Developing the Python Package¶
The datacatalog
package is designed to be extended. It is quite tractable
for contributors not deeply familiar with the codebase or schema to extend
either.
Dependencies¶
- There are a few dependencies that can’t be resolved via Python package managers:
- Python 3.5+
- Docker CE 17+
- Docker Compose
- GNU Make
- Git
- On MacOS X (available via Homebrew):
- libmagic
- shared-mime-info
Get the source code¶
Obtain the source code and checkout the develop
branch.
git clone https://github.com/SD2E/python-datacatalog
cd python-datacatalog
git checkout develop
git pull origin develop
Logging¶
Extensive debug logging is available, though it is turned off by default.
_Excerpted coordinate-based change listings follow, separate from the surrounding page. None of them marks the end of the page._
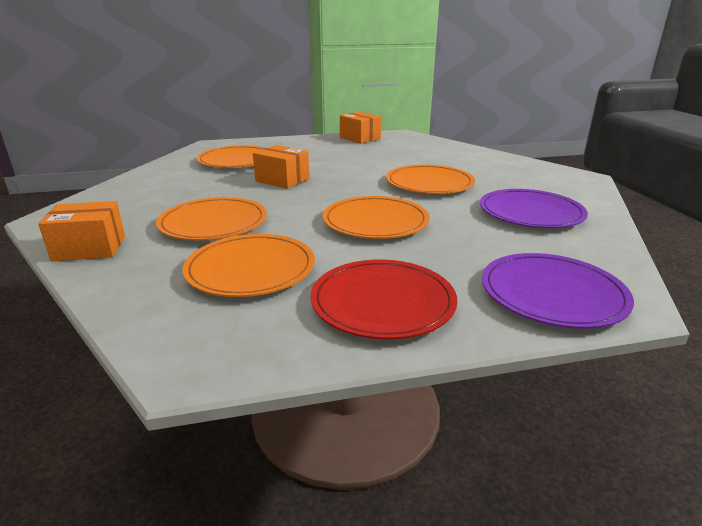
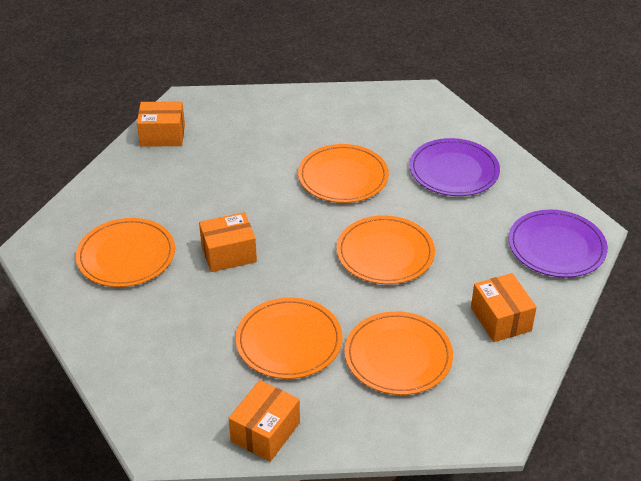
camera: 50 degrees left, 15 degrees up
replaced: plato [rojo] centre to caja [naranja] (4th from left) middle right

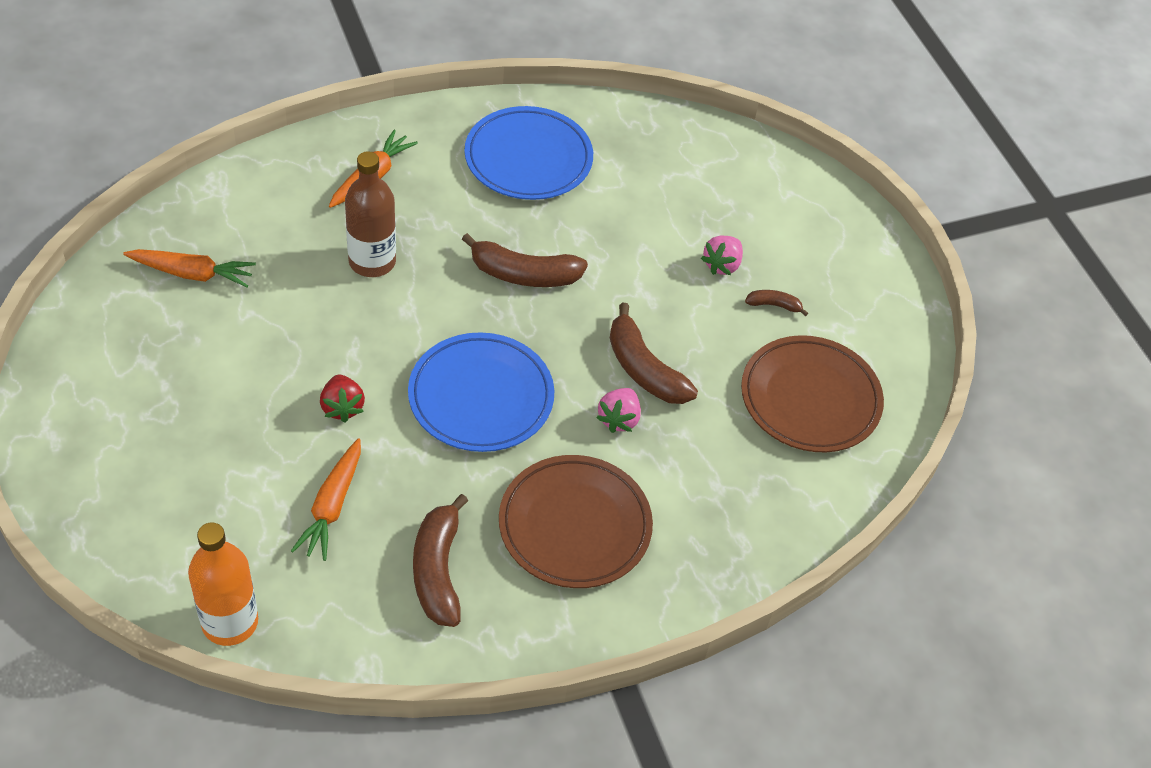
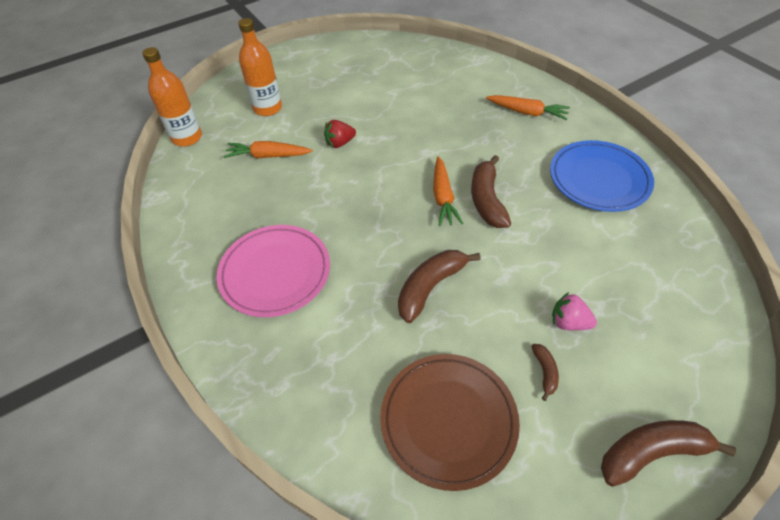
camera: 85 degrees right, 0 degrees up
removed: botella [marrón] top left; plato [azul] (1st from left) centre; fresa [rosa] (1st from left) centre
added: botella [naranja] (2nd from left) top centre
moved: zanahoria [naranja] (1st from left in the first image) middle left to zanahoria [naranja] (2nd from left) centre; plátano [marrón] (1st from left in the first image) bottom centre to plátano [marrón] (4th from left) bottom right
recoloured: plato [marrón] (1st from left) bottom centre to plato [rosa] centre

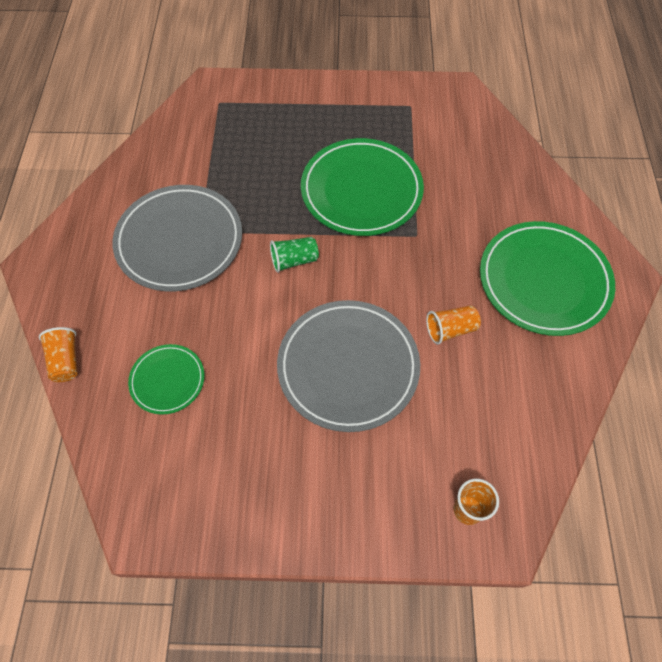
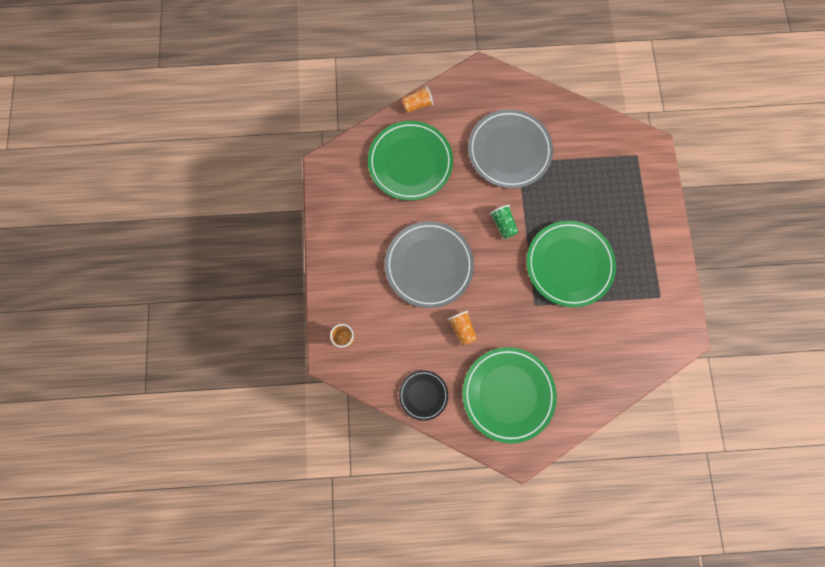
camera: 85 degrees right, 15 degrees up
added: plato [negro] bottom centre
resized: plato [verde] (1st from left) middle left = top centre x1.90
It
is controlled by the datacatalog.settings
module.
Enable interactive session logging with export CATALOG_LOG_LEVEL=DEBUG
. In
a container or application you are building with python-datacatalog
, set an
environment variable in the Dockerfile: ENV CATALOG_LOG_LEVEL=DEBUG`
. All
log levels are available, and exceptions are logged even if swallowed
internally by the module’s internal logic. Disable logging either with level
NOTSET
or via unset CATALOG_LOG_LEVEL
.
Unit testing¶
All unit tests are avaiable via the Gnu Make target tests
make tests
Several of the bundled tests exercise reading and writing from a toy instance
of MongoDB, interact with the Agave APIs, or leverage Google Drive APIs. They
are, save for the MongoDB tests, gated behind Pytest options which can be sent
to the make tests
target via PYTEST_OPTS
. For example, here is how to
force tests that have a long run time to execute:
make tests PYTEST_OPTS="--longrun"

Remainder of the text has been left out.